THEOREM: If ABCD is a quadrilateral on a circle, then
|AB| |BC| |CA| + |AC| |CD| |DA| = |BC| |CD| |DB| + |AB| |BD| |DA|
Proof. (This is a Mathematica version of a Maple proof found by
Shalosh B. Ekhad,
the computer collaborator of Doron Zeilberg
at Rutgers university).
H[A_,B_]:=(A[[1]]-B[[1]])^2+(A[[2]]-B[[2]])^2;
P[t_]:={t+1/t,(t-1/t)/I}/2;
T[A_,B_,C_,D_]:=((A+B-C-D)^2-4*(A*B+C*D))^2-64*A*B*C*D;
U[A_,B_,C_]:=H[A,B]*H[B,C]*H[C,A];
K={P[t[1]],P[t[2]],P[t[3]],P[t[4]]};
S=T[U[P[t[2]],P[t[3]],P[t[4]]],U[P[t[1]],P[t[3]],P[t[4]]],
U[P[t[1]],P[t[2]],P[t[4]]],U[P[t[1]],P[t[2]],P[t[3]]]]==0;
Simplify[S]
Side remark:
Ekhads Maple Proof
uses a 360 Character Maple code, which proves it in 0.05 seconds. The above Mathematica code has 336
characters and needed 0.01 seconds to complete on a Pentium D 840.

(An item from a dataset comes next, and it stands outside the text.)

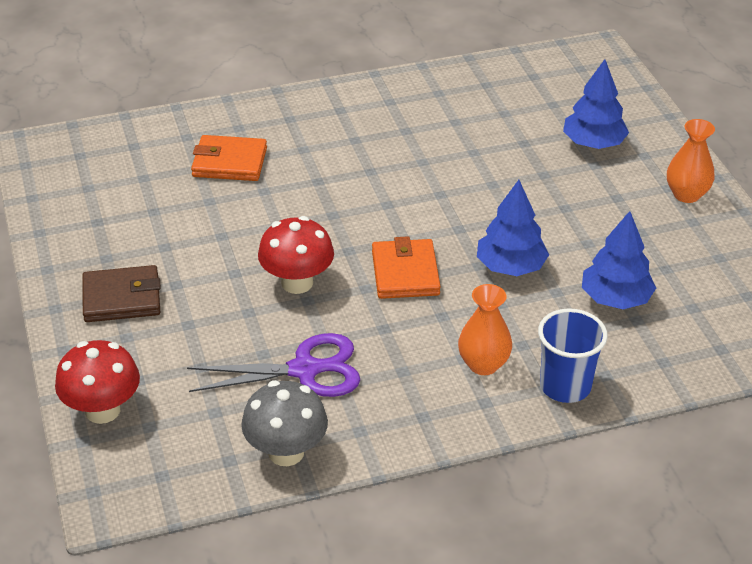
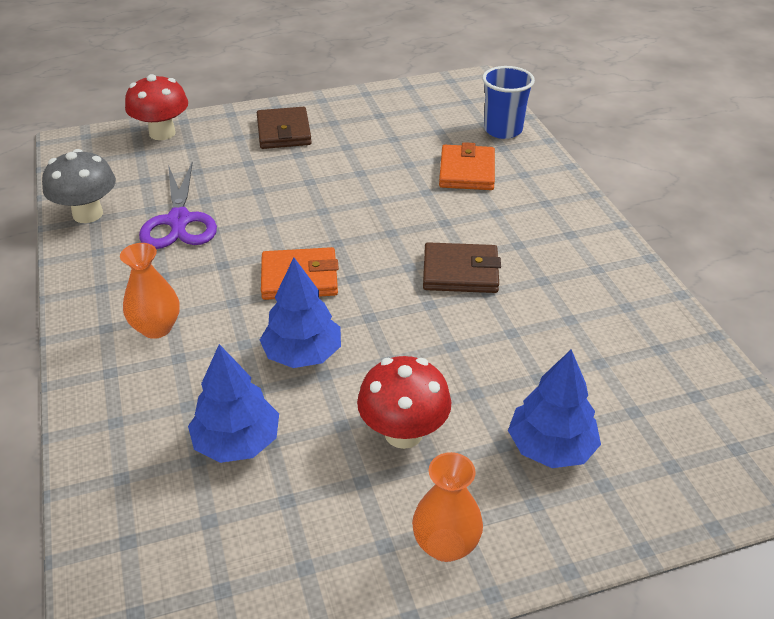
camera: 90 degrees right, 0 degrees up
(297, 283) = (292, 214): red mushroom -> red mushroom (403, 433)
(395, 174) = (460, 272): none -> brown wallet
(565, 386) = (108, 387): blue cup -> blue cup (503, 130)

Remark added Mai 4, 2007: The swiss mathematician
Roland Stärk
informed us of an elegant proof of Sadovs theorem: a triangle A,B,C with sides a,b,c has area
A = a b sin(gamma)/2 = abc/(4r)
if r is the radius of the circle through A,B,C.
[This formula uses a basic property of the cross product and
the sin-theorem sin(gamma)/c = 2/r, applied to the right angle triangle A,(A+B)/2,(A+B+C)/3.]
Sadovs formula just expresses the area of the quadrilateral in two different ways.
Stärk wrote us that conversely, the formula
|AB| |BC| |CA| + |AC| |CD| |DA| = |BC| |CD| |DB| + |AB| |BD| |DA|
implies that the quadrilateral triangle is on a circle but that this is harder to prove.